The room is decorated with a Maestà by Lippo Memmi. Commissioned in 1317 by Nello de Mino Tolomei (then podestà of San Gimignano), the fresco is believed to have been inspired by the one painted by his brother-in-law Simone Martini's Maestà from the Palazzo Pubblico in Siena. The fresco shows Mary seated on a throne surrounded by adoring saints and angels (including patron Nello de Mino Tolomei).

Just off the great hall is a meeting room which was originally used for private meetings.

The next room was used by the city government. It contains the ancient carved and inlaid wooden seats (1475) and a bust of San Bartolo in coloured terracotta of the first half of the fifteenth century within a niche. On this floor, there is another small room with a bust of Guido Marabottini, in Florentine terracotta of the fifteenth century. From here also starts the staircase for the climb to the Torre Grossa. The actual art gallery is located on the second floor.

===Gallery===
The gallery itself is on the second floor and contains works by Coppo di Marcovaldo, Lippo Memmi, Benozzo Gozzoli, Filippino Lippi, Il Sodoma, Pinturicchio, Azzo di Masetto, Niccolò di Ser Sozzo; Taddeo di Bartolo, Lorenzo di Niccolò, the so-called Master of 1419, and Benedetto da Maiano.

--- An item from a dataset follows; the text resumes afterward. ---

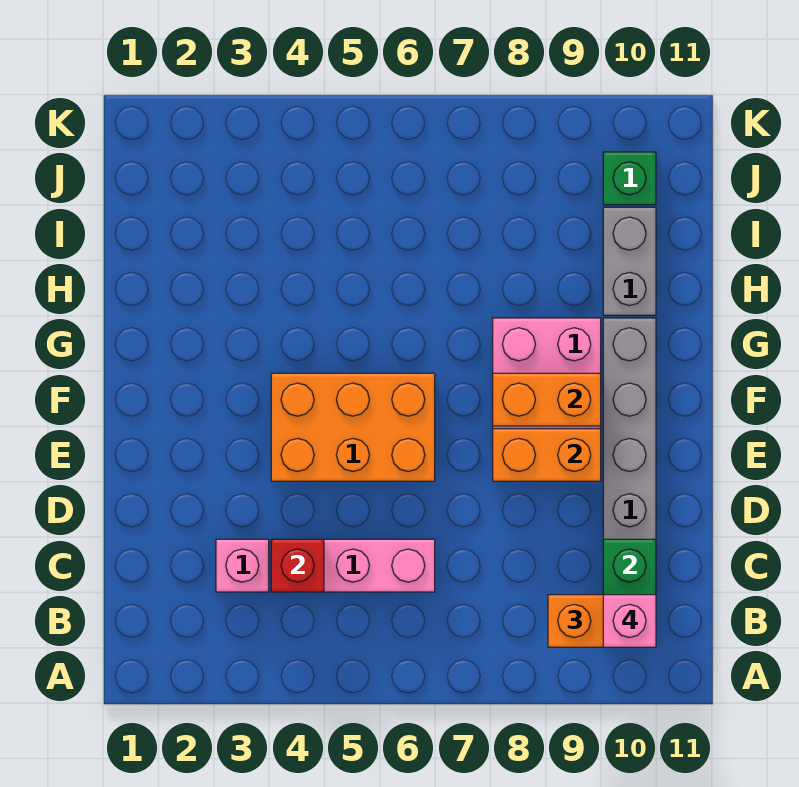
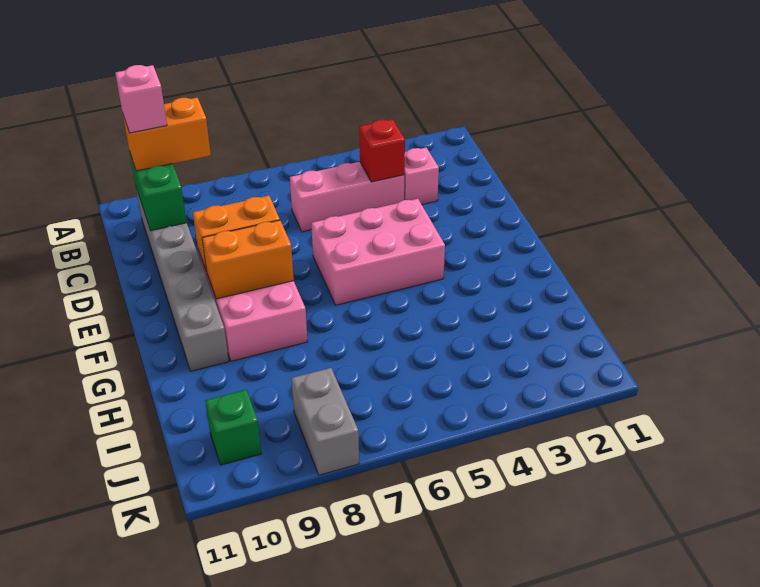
orange brick E4:F6 level 1 -> pink brick E4:F6 level 1
grey brick H10:I10 level 1 -> grey brick J8:K8 level 1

The first room is called The Trinity, due to a painting on this topic (1497) by Pier Francesco Fiorentino. It also houses a Madonna and Child with Saints by Leonardo da Pistoia and a Pietà by Bastiano Mainardi.

Other rooms contain a Maestà from the late thirteenth century, altar decorations by Memmo di Filippuccio, a Madonna and Child by Vincenzo Tamagni (1528), several Gothic altarpieces (including one showing scenes from the life of Saint Gimignano), a Madonna with Saints Gregory and Benedict by Pinturicchio, and two medieval crucifixes of the Florentine school.

The Podestà apartments (Camera del Podestà) are frescoed with matrimonial scenes of a couple taking a bath and going to bed. (An unusual work by Memmo di Filippuccio dated to the early 14th century.)